The time has come to think of moonflowers, or rather to do something about them, such as planting seeds now. This will be the signal, no doubt, for cold gray days and drenching rains lasting a whole month (we are 10 good rains behind, this year, and things eventually even out) so seeds rot in the ground.

Even so, the moonflower is such an agreeable flower from July till frost that it is worth the slight effort.

I can say this, having ignored it (Calonyction is its scientific name, by the way) for decades, until Capt. Roger Pineau gave me some seeds a few years ago, and I saw anew how wonderful a thing it is on a hot stuffy night.

The books say the flowers open like magic from their buds in a minute or two, but mine never did. I would say it took them an hour, but maybe I didn't watch them carefully enough.

In any case, it is a tropical vine that we grow as an annual. Nothing much is gained by planting the seeds before mid-May, when you sow them where you want them to grow. Like many of the morning glory tribe it does not like being transplanted, though you could start seeds in a plastic cup, I imagine, and move the young plants into place without grave disturbance.
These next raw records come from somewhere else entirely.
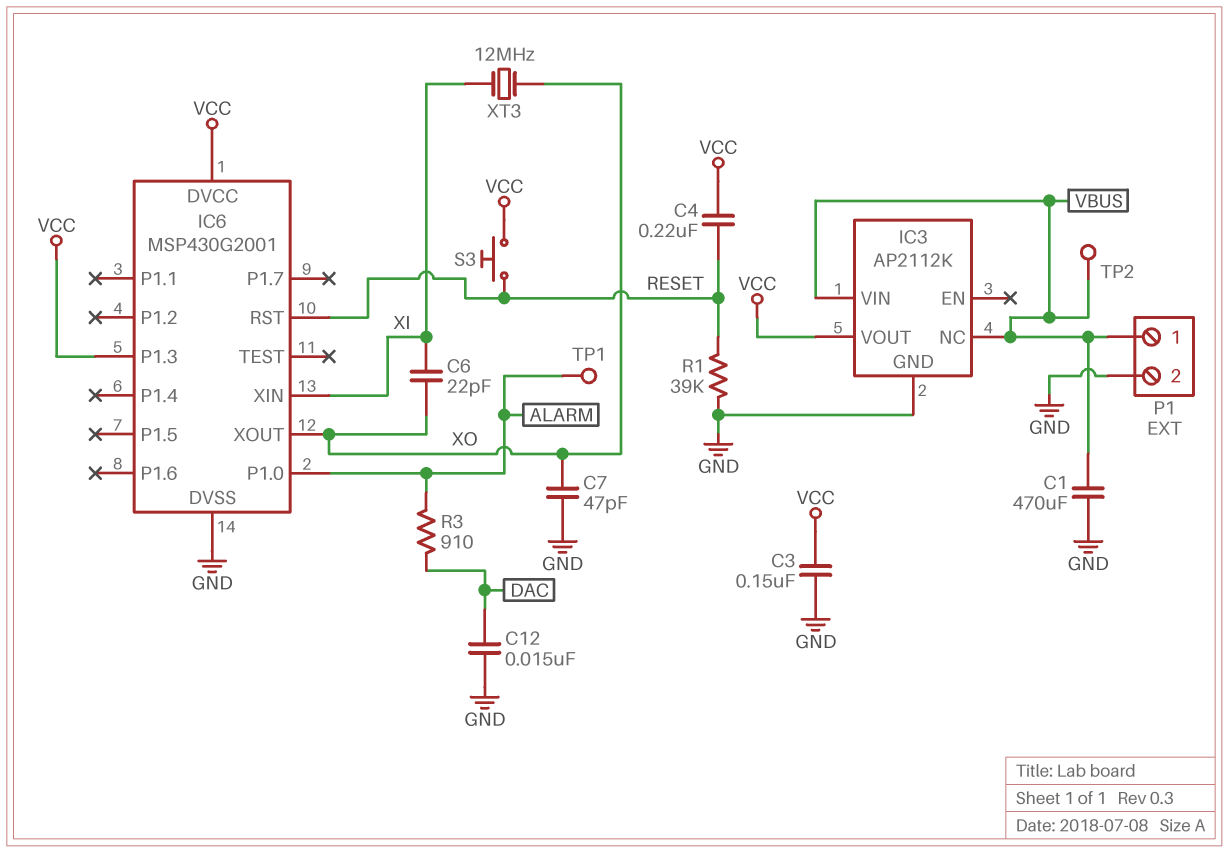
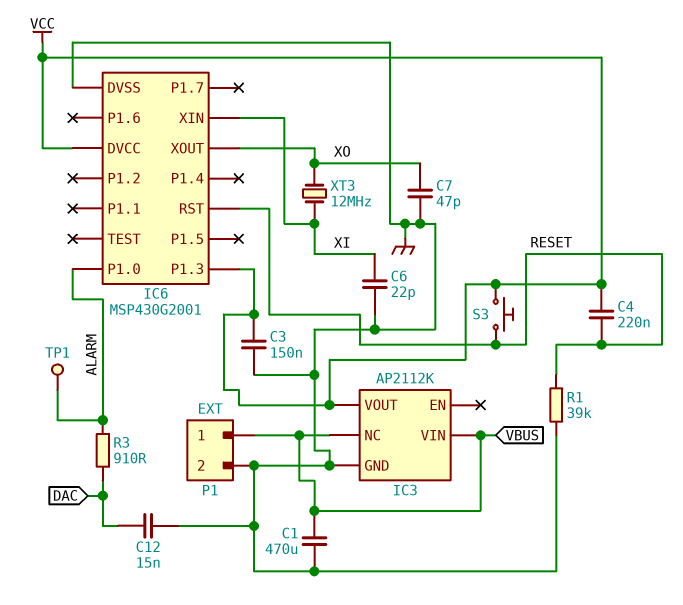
C6: 22pF (XI, XO) -> 22pF (GND, XI)
TP2: test point (VBUS) -> none

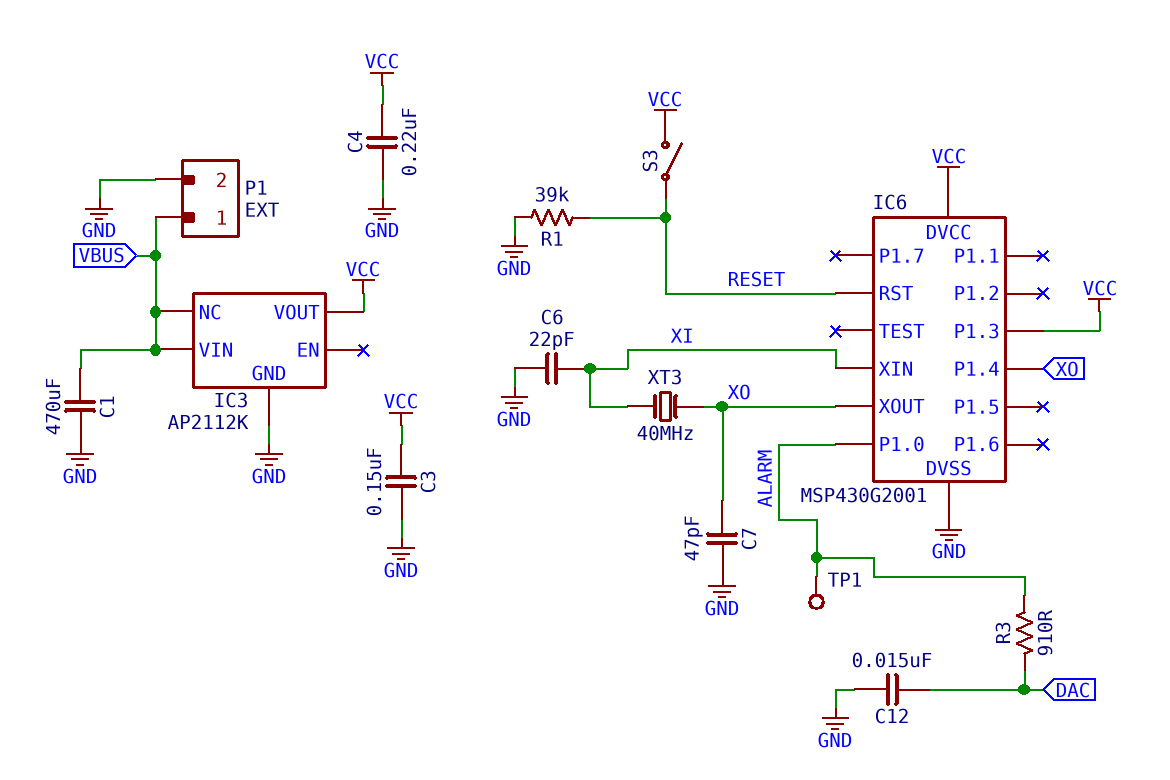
C4: 220nF (RESET, VCC) -> 220nF (GND, VCC)
IC6 pin P1.4: none -> XO
S3: button (RESET, VCC) -> switch (RESET, VCC)
XT3: 12MHz (XI, XO) -> 40MHz (XI, XO)

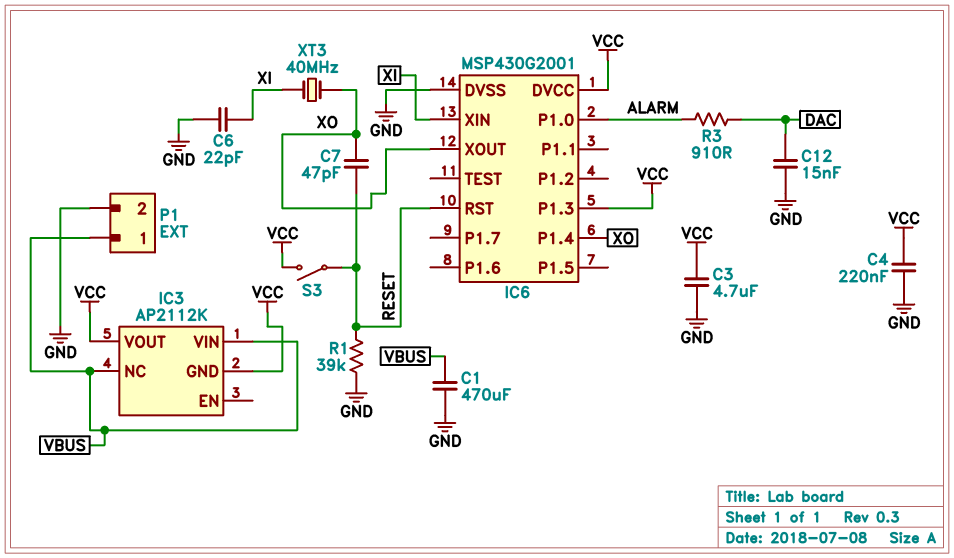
C3: 150nF (GND, VCC) -> 4.7uF (GND, VCC)
C7: 47pF (GND, XO) -> 47pF (RESET, XO)
IC3 pin GND: GND -> VCC
TP1: test point (ALARM) -> none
Mine usually grow about 20 feet, but I have admired some on Chesapeake Street that grow on a fence or wall only about six feet high. When the young plants want to climb, you have to give them something. I have used string, to get them up to a steel guy-wire and they carry on from there.

They like water. They make all this tremendous growth in the matter of a few weeks, and it takes sun and water in abundance if they are to do their best. I used to give mine a bucket of water every day, but of course they would grow on a fence in ordinary garden soil.

The flowers are pure white and highly perfumed, though it is a scent I am not smitten of, rather heavy and sticky-sweet. They look like morning glories but are larger, and they bloom at night, fading the next morning. Probably if you grew them facing west, so the morning sun did not hit them, they would last longer in the morning. They open only once, and you count on new flowers to replace them. Thus, some nights there are a lot of blooms, but only a few on other nights. The better the plant is grown, the greater show it makes.

It is not a delicate climber like certain clematis. Its lust for life is somewhat embarrassing to Puritans like me, and it is no plant to grow at the base of a climbing rose, to wander through it opening its white saucers here and there. It will smother any plant it climbs up, so keep it away from your dwarf peach and plum and things like that.

On the other hand it looks fine on a chain-link fence, fully smothering it. I remember a tennis court in Mississippi in which moon vines covered the baffle screens, and no matter how many times tennis balls whacked into the moon vine, it seemed to make no difference. The same backstop fences had cypress vines to bring a little color during daylight hours.

I hesitate to mention another plant of summer that I love even more, the night jasmine, Cestrum nocturnum. There must be small greenhouses around Washington that sell young plants you could set out now or in the next few weeks, but I have not found any.

This night jasmine, not to be confused with any of the true jasmines, or with the Carolina jasmine, either, is a semishrub, sending up soft arching stems that may reach six feet in a summer. It is a veritable weed, and its flowers are nothing to look at, borne in panicles the size of crape myrtle flowers, but greenish-white in color. They are tiny stars, maybe an eighth of an inch in diameter.

The larger the plant, the larger the panicle of blooms, but even in full bloom they make no show at all. About 8 or 9 in the evening, especially around Labor Day, the little buds open and exhale a perfume of ravishing sweetness.

When I was a boy we did not have night jasmines, because my mother thought their fragrance oppressive. She was not alone in this feeling. Refined tastes, I suspect, do not care for this plant.

For utterly ruining a dinner party, nothing is better. Sometimes the little greenish flowers would be mixed with late-summer zinnias and stuff in the South, and if dinner was early enough no harm was done. But dinners down there often lasted a long time, and about 8:30 these waves of perfume would break over the table. When this happens you cannot tell mackerel from raspberry ice.

The scent seems to deaden every other receptor in the nose, and all you can smell or taste is a mixture of clove and tuberose. After a few minutes you no longer smell it (the nose gives up and dies) then maybe half an hour later you get another heavy wave.

If you plant it by the back door and leave the windows open it will get into the house (the scent) and refined ladies will cry mercy, what is that?

I have actually brought blooms into the house to my bedroom because I like smells like lilies, magnolias, gardenias, tuberoses, but freely confess this is not a delicate perfume like lilies of the valley.

In France I was so grateful not to smell it; it would have overwhelmed me with homesickness. In the house, by the way, you will be waked at 3 a.m. or other bizarre hours by the power of the scent, and after a time it will smell like a dead rat, as jasmine, hyacinths, gardenias and tuberoses will. So it is not a good fragrance to sleep with. Take it out, once you go to bed.

It grows like a weed from cuttings four inches long, rooted in dirt or water. I can imagine the smell would drive weak persons mad with passion, but know nothing of this directly.